Big business v. state powers

Monsanto’s Supreme Court battle also positions protections for a big corporate interest — in this case, the former employer of Justice Clarence Thomas — against another issue championed by the court’s conservative wing, shielding state sovereignty.

“I’ll be keyed in most intently to the conservative justices who in the past have been strong proponents of states’ rights and limiting federal preemption,” said George Kimbrell, co-executive director and legal director of the Center for Food Safety. “Some of these same conservative justices have also been harsh critics of the job EPA does in regulating industry. To rule for Monsanto here, they would have to be fundamentally opposed to those prior positions.”
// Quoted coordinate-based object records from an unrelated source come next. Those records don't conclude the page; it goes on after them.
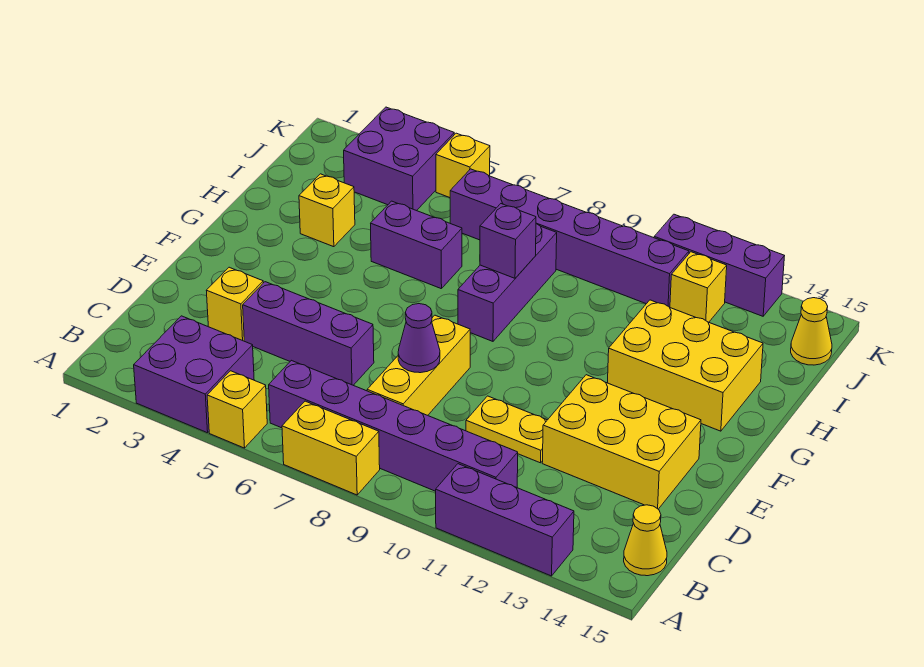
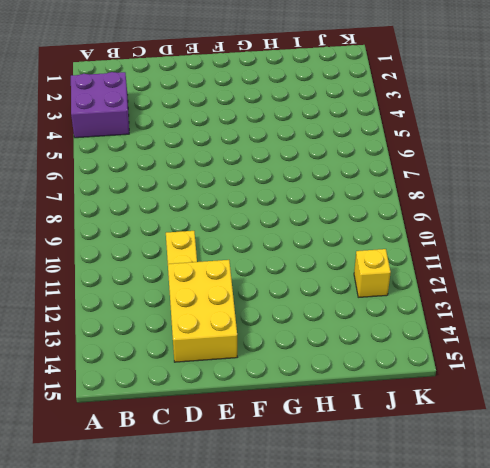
none -> yellow brick A5 level 1
none -> yellow brick A7:A8 level 1
none -> purple brick A11:A13 level 1

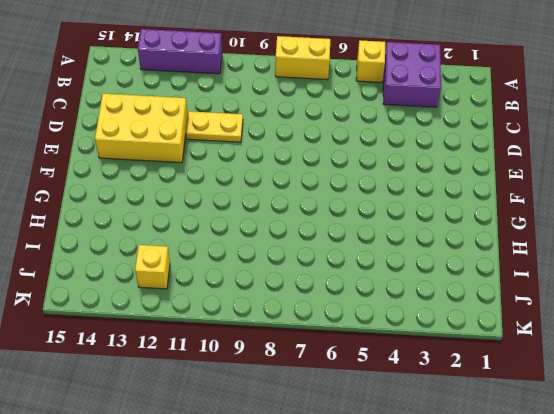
none -> purple brick B6:B11 level 1
none -> yellow cone B15 level 1
none -> yellow brick C8:E8 level 1

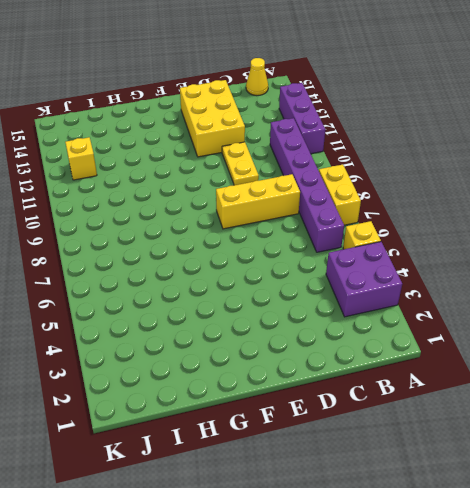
none -> yellow brick D3 level 1
none -> purple brick D4:D6 level 1
none -> purple brick G8:I8 level 1

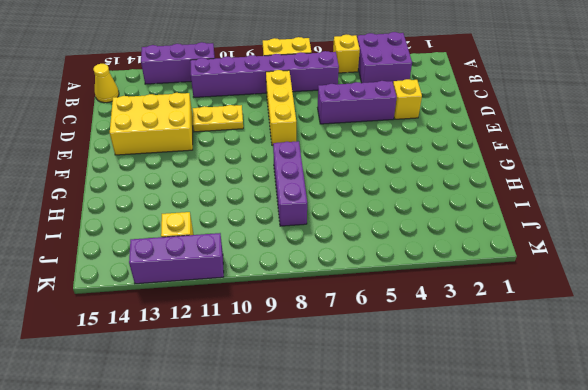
none -> yellow brick G12:H14 level 1
none -> yellow brick H3 level 1
none -> purple brick H5:H6 level 1

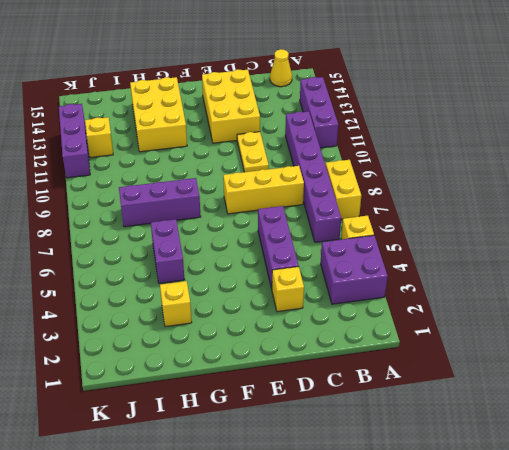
none -> purple brick J3:K4 level 1
none -> purple brick J6:J11 level 1
none -> yellow cone J15 level 1

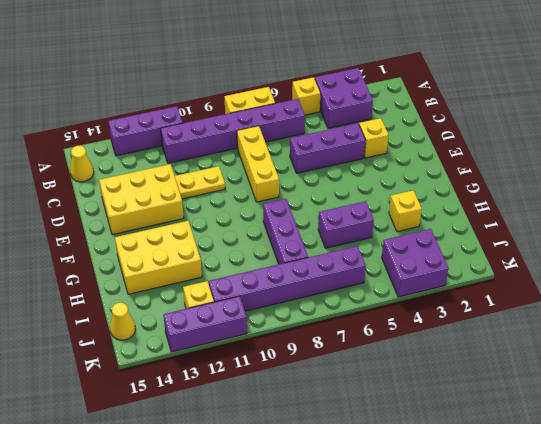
none -> yellow brick K5 level 1
none -> purple cone D8 level 2
none -> purple brick H8 level 2

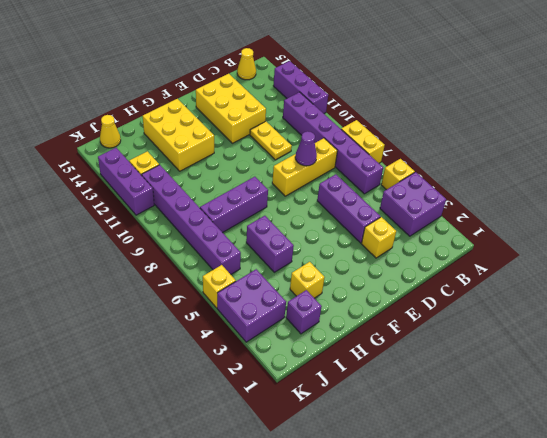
purple brick I2 level 1 -> purple brick H8 level 2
Ashley Keller, counsel of record for Monsanto’s legal challengers, has pointed to Supreme Court precedent as evidence that state law is consistent with FIFRA if both achieve the same goal of eliminating misleading statements or inadequate warnings about a product.

Monsanto’s opponents have pointed the justices back to their even more recent decision in Loper Bright v. Raimondo, which eliminated Chevron deference, or the theory that when federal law is ambiguous, judges should defer to an agency’s reasonable interpretation of the statute.

“[T]he only way that Monsanto can prevail is by showing that FIFRA delegates Chevron-like powers to EPA, allowing the Administrator — not judges and juries — to conclusively interpret the law and find the facts necessary to ascertain whether a pesticide is ‘misbranded,’” their brief said.

Coffin of Steptoe said he thought the Loper Bright argument was “a mis-fit” for the case, which deals not with a federal regulation but with the required EPA registration process for companies to market their products.

“It really is an attempt to try to fit this in the brave new world,” he said.

Oral arguments in Monsanto v. Durnell are scheduled to begin around 11 a.m. on Monday.